By Nancy Collisson
Ron Dugger has a simple plan — to encourage the use of write-in ballots only.
Dugger has been reporting on the history of elections and the dangers of computerized vote counting since 1987 when he wrote an article about it for the New Yorker.
Dugger’s comments on the dangers of computerized voting have been published in the Los Angeles Times and he hasbeen interviewed on the topic on National Public Radio. He is the author of biographies on Lyndon B. Johnson and Ronald Reagan, the founding editor of the Texas Observer, and founder of the Alliance for Democracy, a national populist organization.
In a conversation I had with Dugger on this topic, he explained that he is concerned that much concern is given unnecessarily to the issue of balloting, since it is a “non-problem.”
“I am fundamentally alarmed that computer programmers can steal whole elections,” Dugger said. “Computers are machines that obey orders that come from the programmers, who are hired by private companies. Some of these machines can count forty to fifty million votes.”
And ‘Yes,” Dugger adds, “You can buy an election, if you can buy a programmer.”
Dugger admires the Canadian model of voting.

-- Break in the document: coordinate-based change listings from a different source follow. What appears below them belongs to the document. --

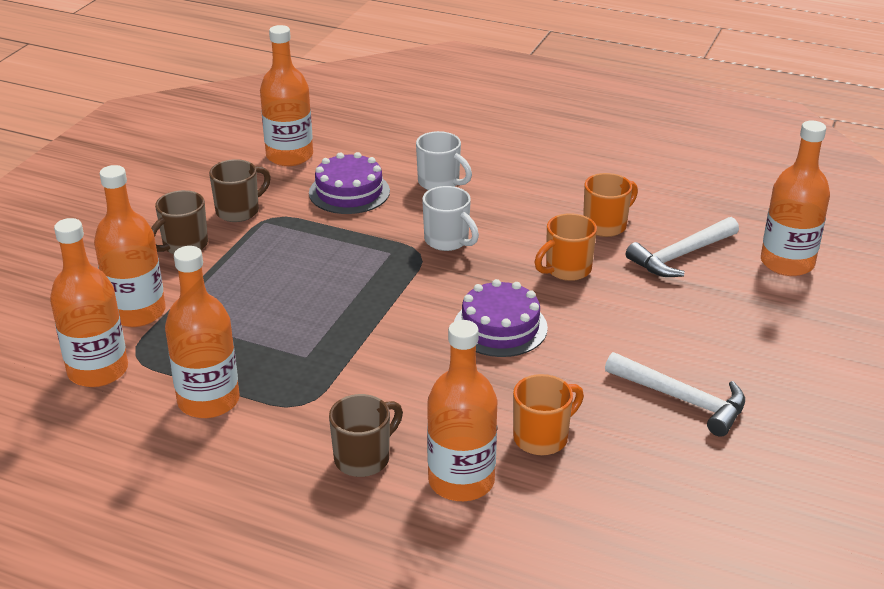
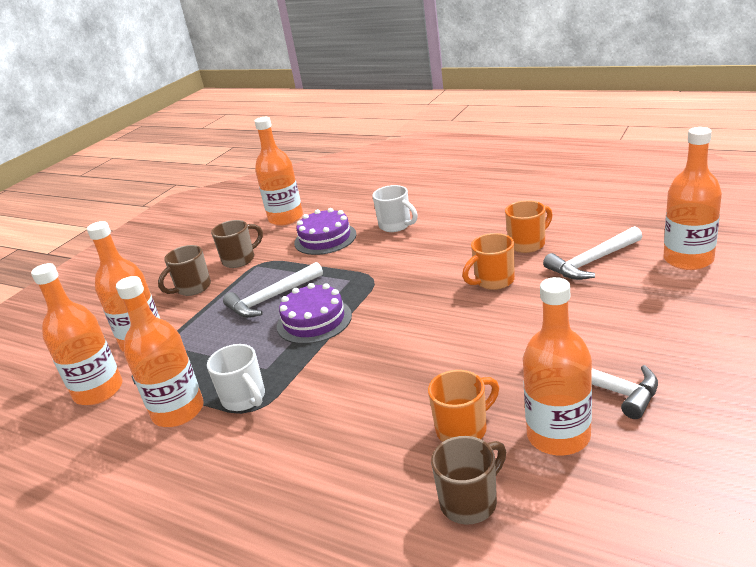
camera: 10 degrees right, 5 degrees down
(294, 268) = (272, 298): none -> white hammer
(364, 458) = (298, 457): brown mug -> brown mug (470, 502)
(448, 241) = (397, 267): white mug -> white mug (244, 399)
(461, 481) = (383, 476): orange bottle -> orange bottle (558, 436)
(500, 327) = (433, 332): purple cake -> purple cake (314, 320)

As he explained, Canadians have 13 million voters, with no precincts larger than 500, 300 average. All votes there are counted within four hours.

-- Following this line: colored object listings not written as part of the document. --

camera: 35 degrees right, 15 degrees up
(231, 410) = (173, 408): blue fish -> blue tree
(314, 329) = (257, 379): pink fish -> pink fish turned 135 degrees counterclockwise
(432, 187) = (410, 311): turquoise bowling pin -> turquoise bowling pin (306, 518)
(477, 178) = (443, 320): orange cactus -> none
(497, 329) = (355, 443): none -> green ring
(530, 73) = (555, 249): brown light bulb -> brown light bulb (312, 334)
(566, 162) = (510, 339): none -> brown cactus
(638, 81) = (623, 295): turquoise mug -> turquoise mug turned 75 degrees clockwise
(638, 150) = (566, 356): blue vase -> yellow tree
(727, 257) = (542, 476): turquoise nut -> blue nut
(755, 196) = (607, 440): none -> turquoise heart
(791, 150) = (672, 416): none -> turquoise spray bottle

“Structurally it’s stupid to turn vote counting over to programming experts, since it’s not really a problem anyway,” he said. “If the media didn’t make it a problem, it wouldn’t be a problem. We’d have an amiable and sociable civic event occuring at the end of the night, where the folks counting ballots got to know one another over coffee and doughnuts. That’s democracy.”

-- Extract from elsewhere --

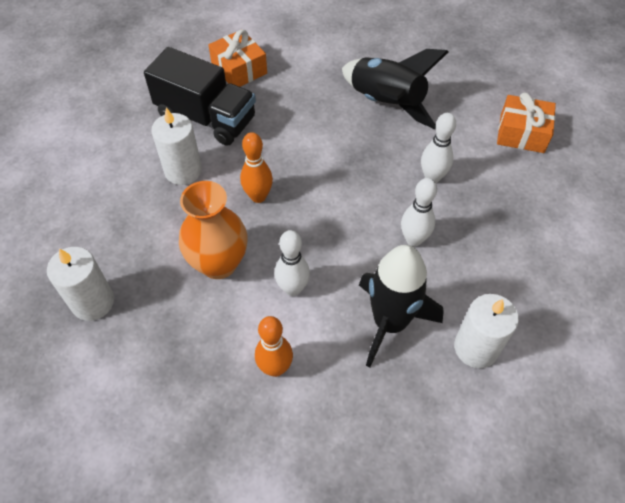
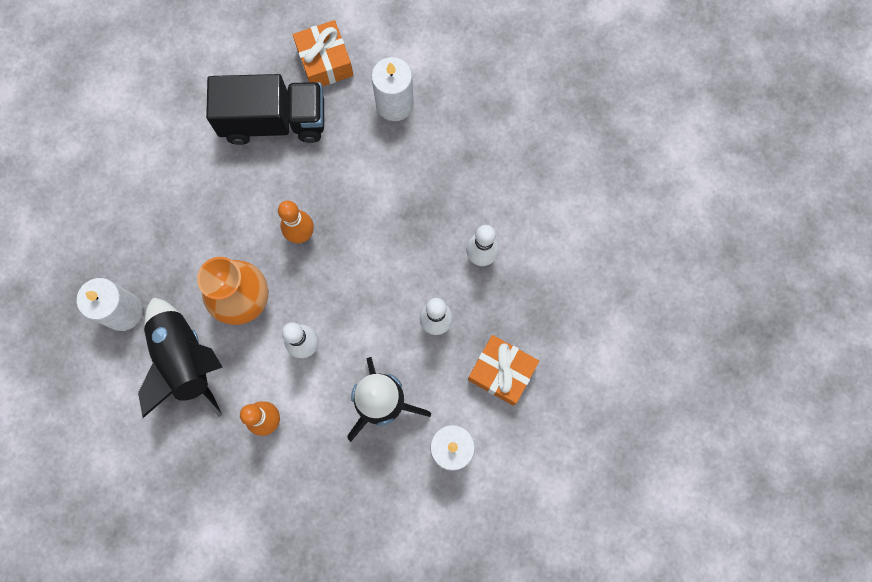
camera: 15 degrees right, 20 degrees up
(183, 171) = (235, 184): white candle -> white candle (394, 104)
(206, 117) = (274, 121): black truck -> black truck turned 45 degrees counterclockwise
(386, 103) = (467, 150): black rocket -> black rocket (186, 360)
(522, 133) = (596, 225): orange gift -> orange gift (501, 372)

When asked whether the recounts should have continued in Florida, Dugger simply said, “Hell yes!”
“Ask yourself,” he said, “if we shouldn’t know who our president is — in the most powerful country in the world.”
Dugger cited a Newsweek poll that stated that 29 percent of the people in the country do not regard Bush as the legitimate president. “Let’s not kid ourselves that we had a legitimate election — we didn’t,” he says. We might as well deal with that fact in a legitimate way.”
Dealing with the matter of the fairness of elections drives Dugger, and the present mission of the Alliance for Democracy. Although he believes firmly that hand-written ballots are the best way to hold a fair, democratic election, he did describe one method of electronic voting that he might accept.
Again, Dugger maintains that voting precincts should be limited to 500 voters, per the Canadian model. Furthermore, he believes the tallying should be decentralized. While a computer would register “mark sense” votes, a paper inside the machine would receive a mark. The paper would be kept inside the machine and tabulated later, but kept locked inside the machine.
If the paper slip ballots were printed and released — in a form similar to the slip that comes out of an automated teller machine — they could be photocopied, thereby increasing the risk of vote-buying, Dugger says.
The worst-case election scenario, according to Dugger, would be the sole use of electronic voting machines with no ballots. “If we go to all-electronic, with no ballot made by the voter, it’s just a matter of time before we have a dictatorship — and a smart machine programmer can erase all proof that it happened.”
The solution is simple, according to Dugger.
“Look,” he said. “When somebody counts the votes, they look at the ballot. They see the totals, they see what stack it goes into. There’s little concern about subjectivity because, what the hell, you’re watching each other count! It’s the panicky haste of modern life which is undercutting the common sense solution of citizens looking at each other as they count the votes in their own precinct,” he explained.
At the end of the day, neighbors all over America finding out who our president is by counting marks on ballots while enjoying coffee and doughnuts, sounds a lot more democratic to me than their agonizing over dangling, dimpled, or pregnant chads were, or now whether mail manipulation can damage our election results – to the point that we again end up with questions about whether our president is really our president.
*Facing the nightmare of super-delegates who override the people’s vote, reduction of voting locations, the demand for ID cards before voting, and now the nightmare of regulating ‘mail-in ballots,’ makes it clear to me that we need to tear down the present voting ‘system’ and go back to the basic of collecting paper ballots at collection points for clusters of 400 voters – with carbon copies for the voters to retain as evidence of their choices. Simple.